Das Volk darf seine Meinung ändern
Die Gegner eines neuerlichen Referendums argumentieren, es sei schlechthin undemokratisch; eine einmal gefällte Entscheidung könne nicht zurückgenommen werden. Doch darf man dem Volk wirklich das Recht absprechen, im Lichte neuer Umstände seine Meinung zu ändern?
Das Referendum von 2016 hat das Referendum von 1975 aufgehoben. Logischerweise kann ein weiteres Referendum das von 2016 außer Kraft setzen. Das Volk hat grundsätzlich das letzte Wort, in Wahlen wie in Volksabstimmungen. Man darf ihm das Wort nicht verbieten.
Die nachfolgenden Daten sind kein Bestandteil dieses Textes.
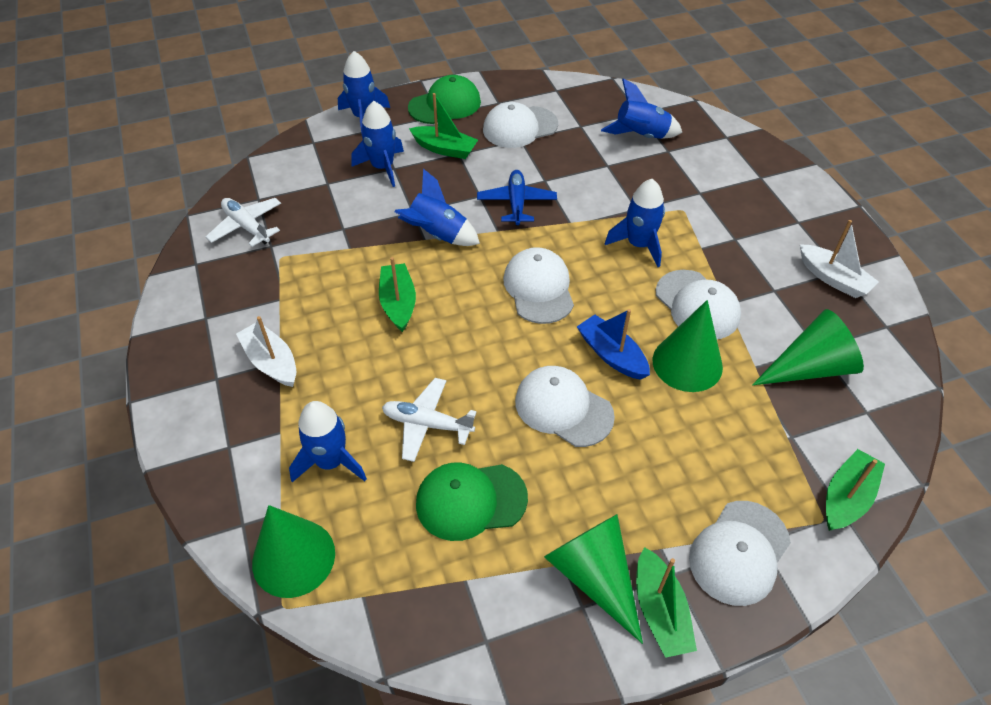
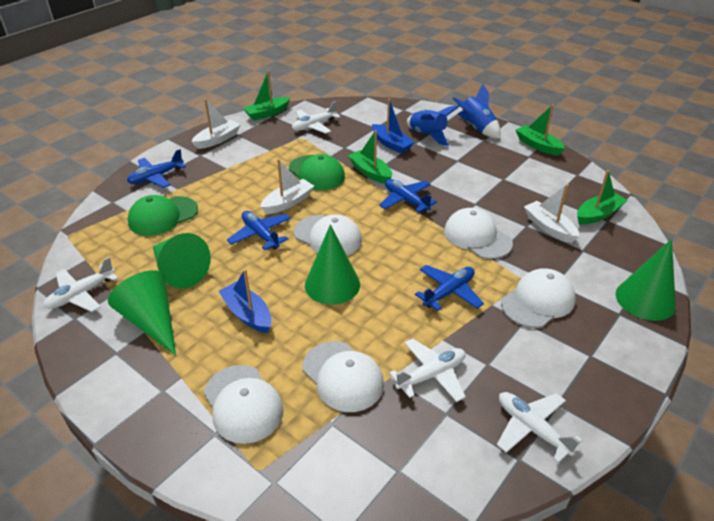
blue boat: 1 -> 2
blue plane: 1 -> 4
blue rocket: 6 -> 2
white boat: 2 -> 3
white plane: 2 -> 4

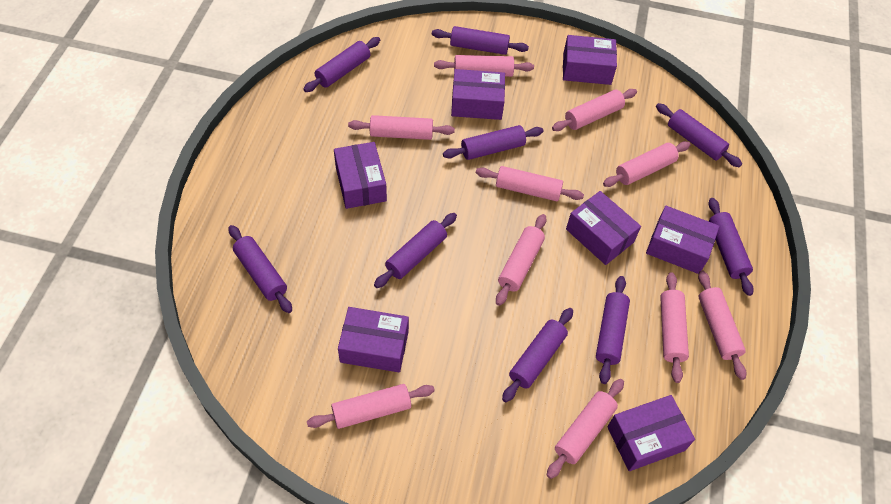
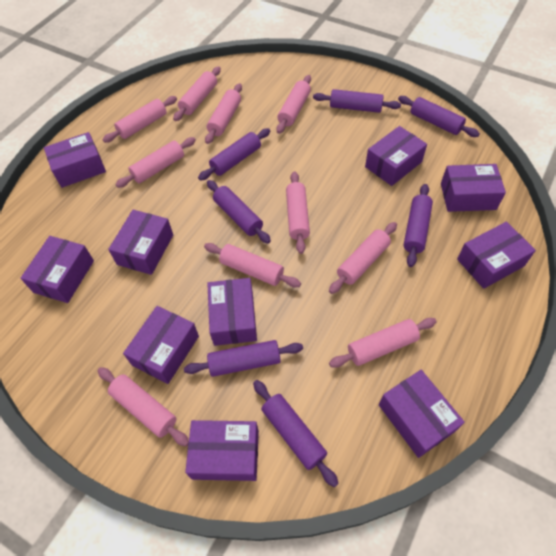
purple box: 7 -> 10
purple rolling pin: 9 -> 7

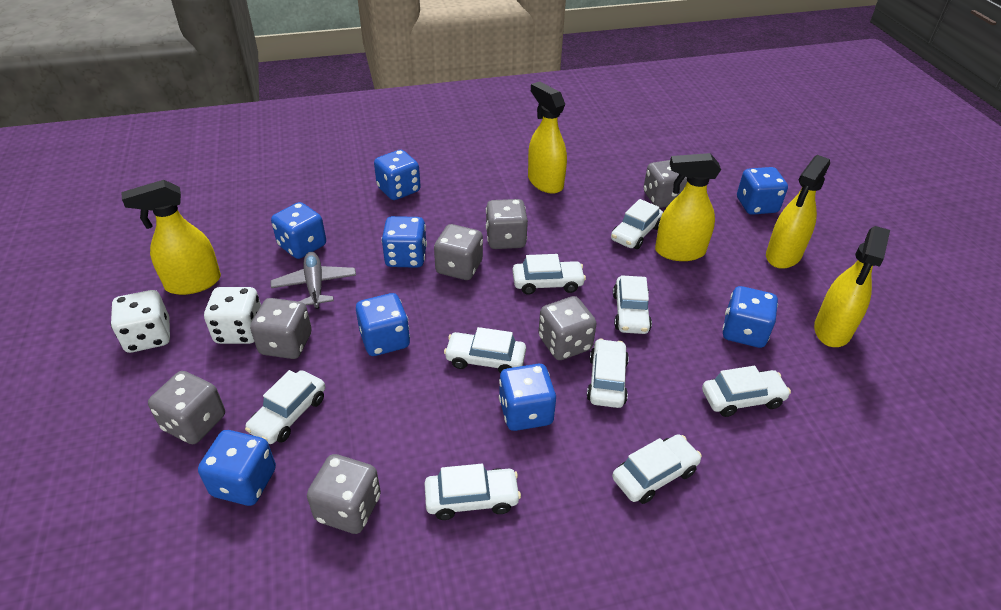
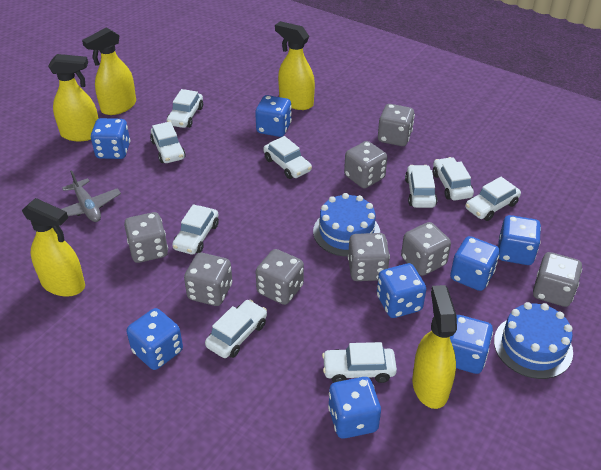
blue cake: 0 -> 2
grey dice: 7 -> 8
white dice: 2 -> 0

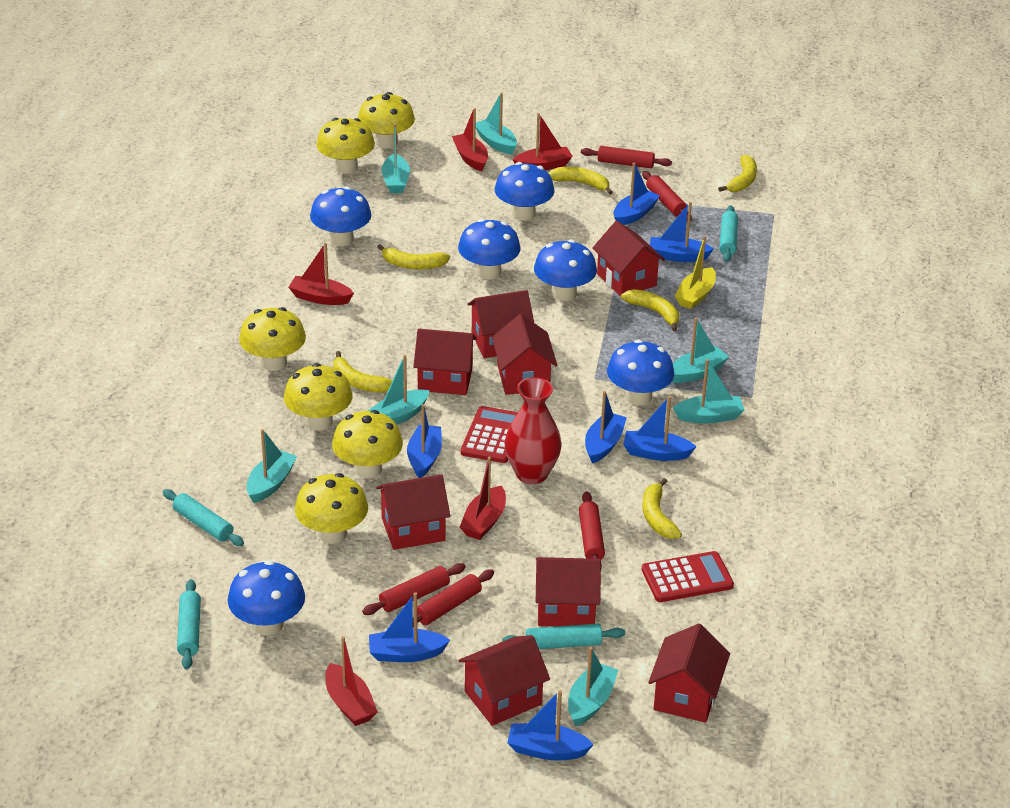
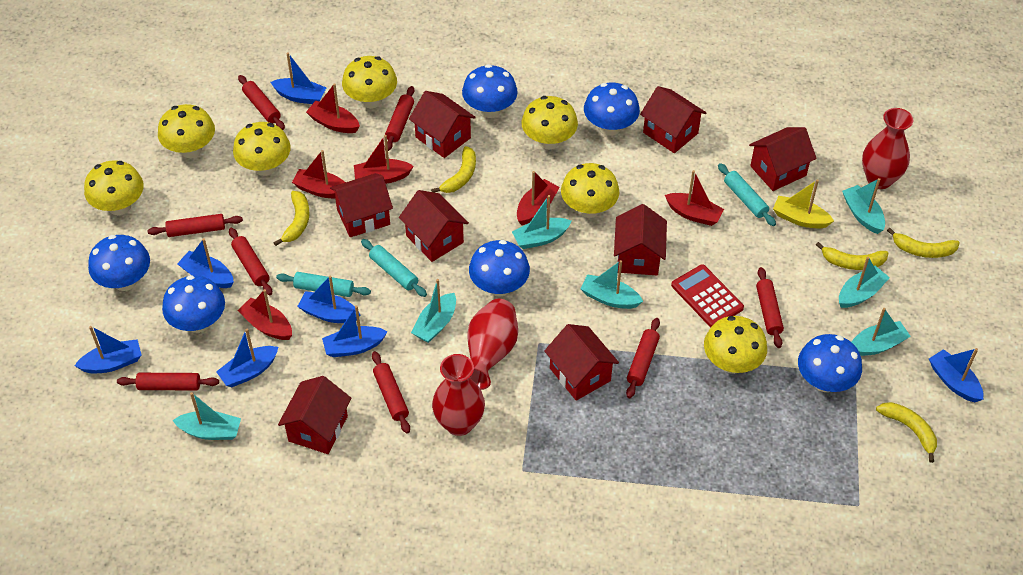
red boat: 5 -> 6
red calculator: 2 -> 1
red rolling pin: 5 -> 8
red vase: 1 -> 3
turquoise rolling pin: 4 -> 3
yellow banana: 6 -> 5
yellow mushroom: 6 -> 7

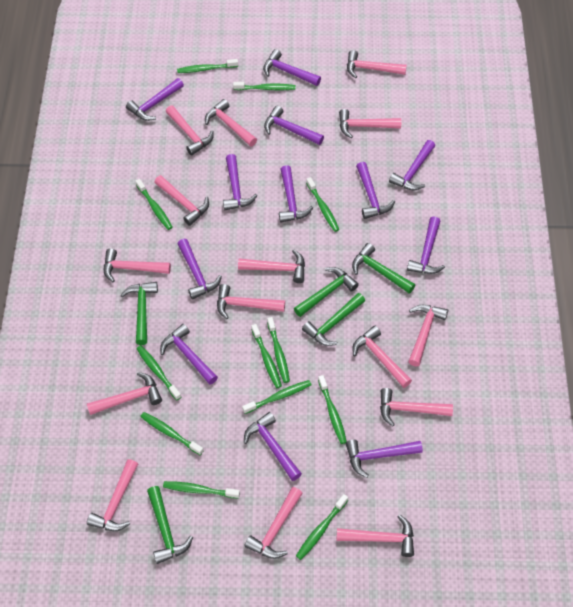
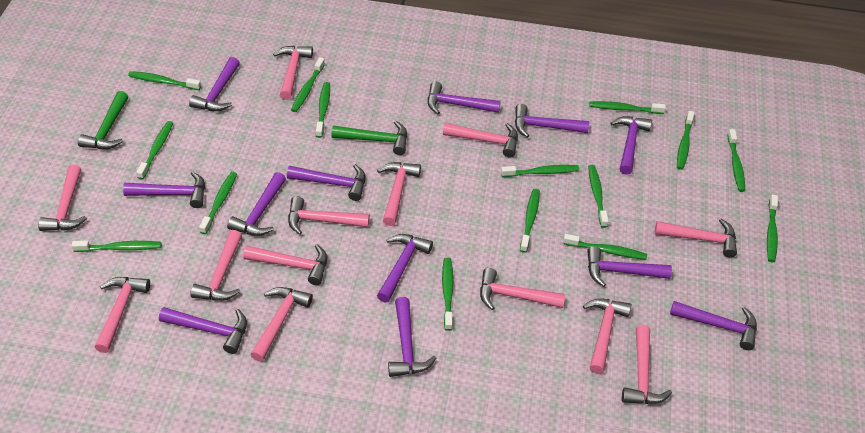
green hammer: 5 -> 2
green toothbrush: 12 -> 15
pink hammer: 15 -> 13

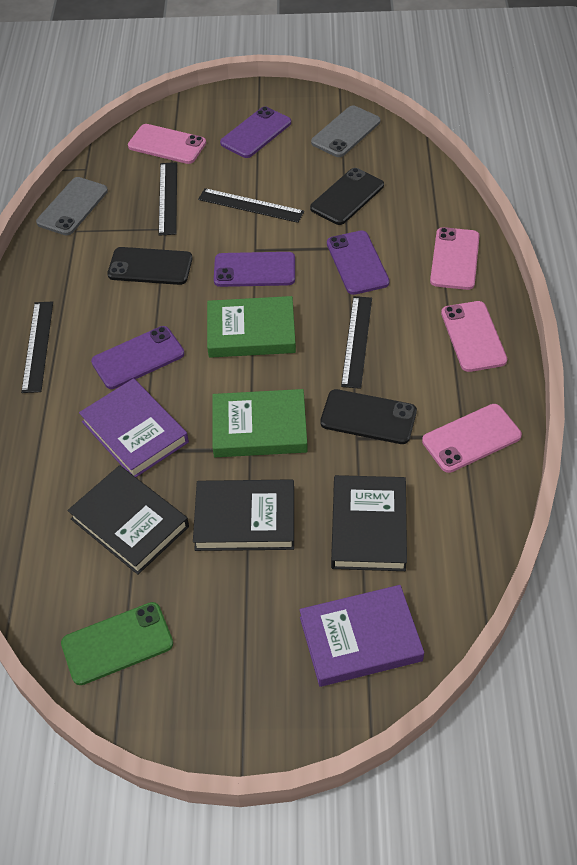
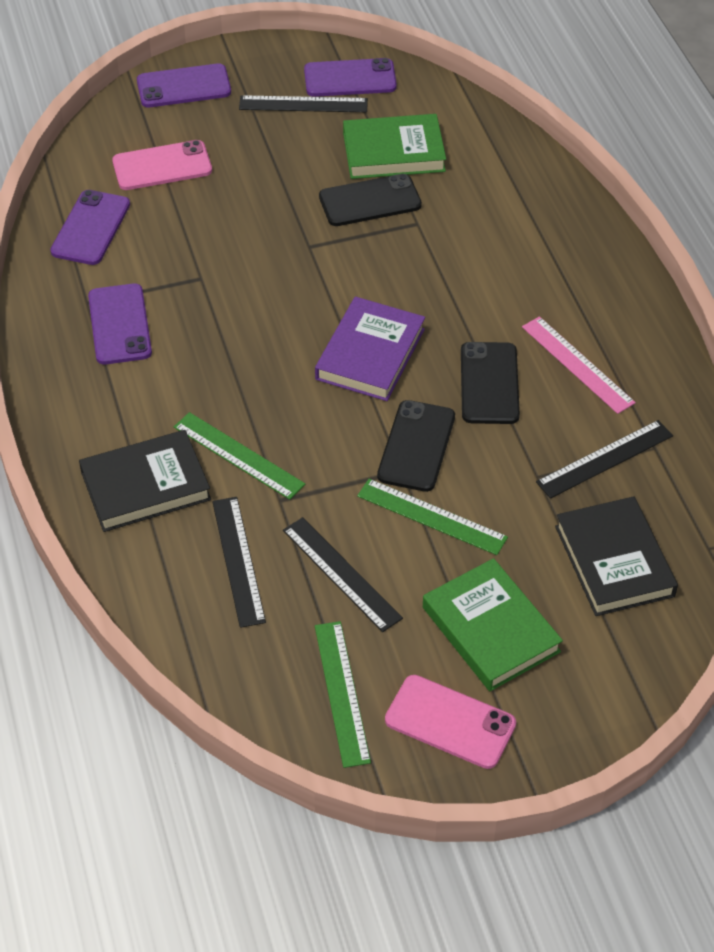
black book: 3 -> 2
green phone: 1 -> 0
green ruler: 0 -> 3
grey phone: 2 -> 0
pink phone: 4 -> 2
pink ruler: 0 -> 1
purple book: 2 -> 1

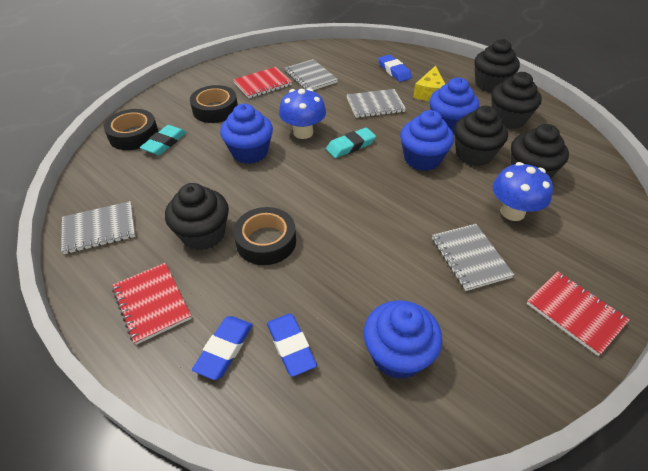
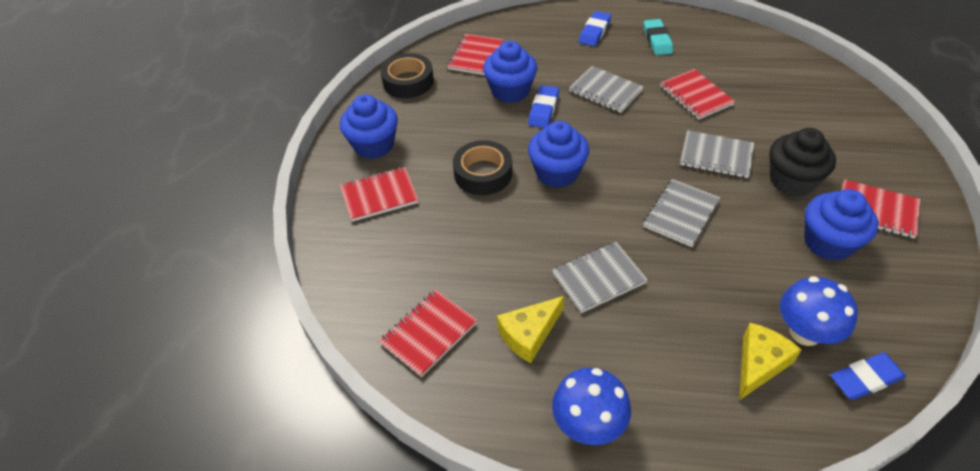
black cupcake: 5 -> 1
black tape: 3 -> 2
red notebook: 3 -> 5
turquoise eraser: 2 -> 1
yellow cheese: 1 -> 2

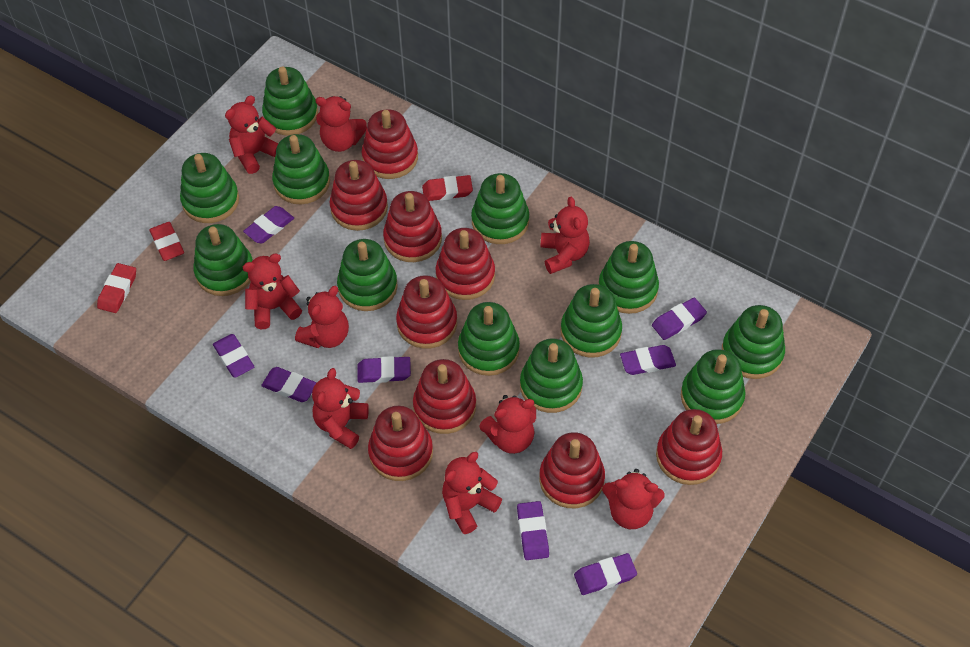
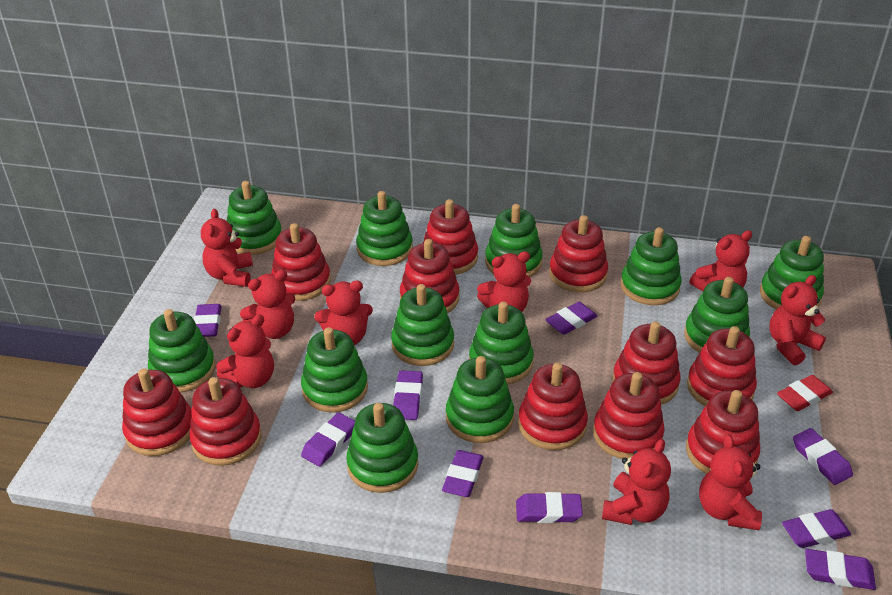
purple eraser: 8 -> 9
red eraser: 3 -> 1
red stacking toy: 9 -> 11

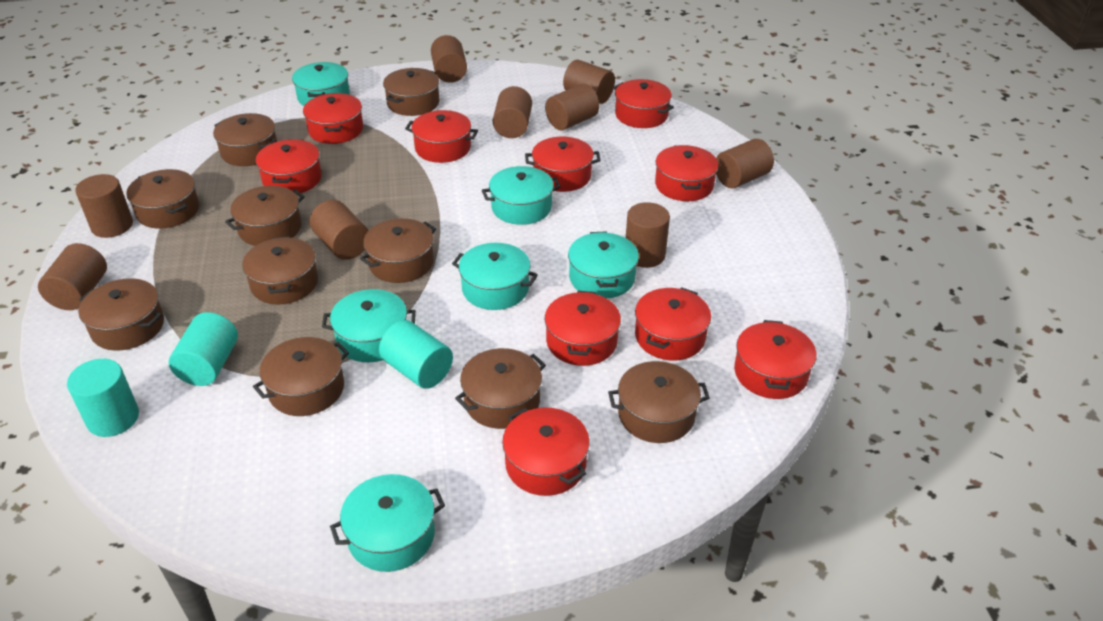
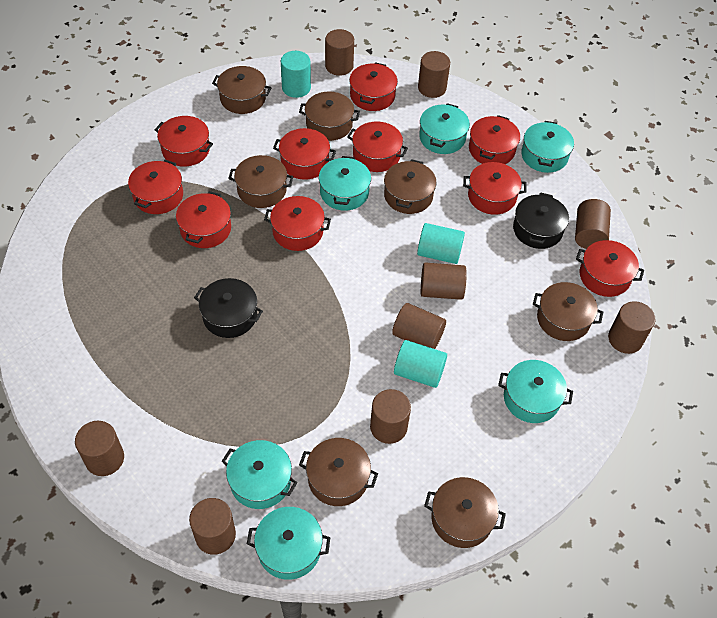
black pot: 0 -> 2
brown pot: 10 -> 7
Deswegen tritt vor allem der frühere Premier Tony Blair für ein abermaliges people's vote ein. Viele Millionen Wähler unterstützen ihn; anderthalb Millionen haben eine Petition in seinem Sinne unterschrieben. Man muss ihm aus ganzem europäischen Herzen Glück und Gelingen wünschen.
Aber ich fange auch an, mich auf Schlimmeres einzustellen. Gedanklich müssen wir uns vielleicht doch auf ein Großbritannien einrichten, das der Vorstellung entspricht, die Churchill im Jahre 1930 skizziert hat: "with Europe but not of it, linked but not comprised" – verbunden, aber nicht eingebunden.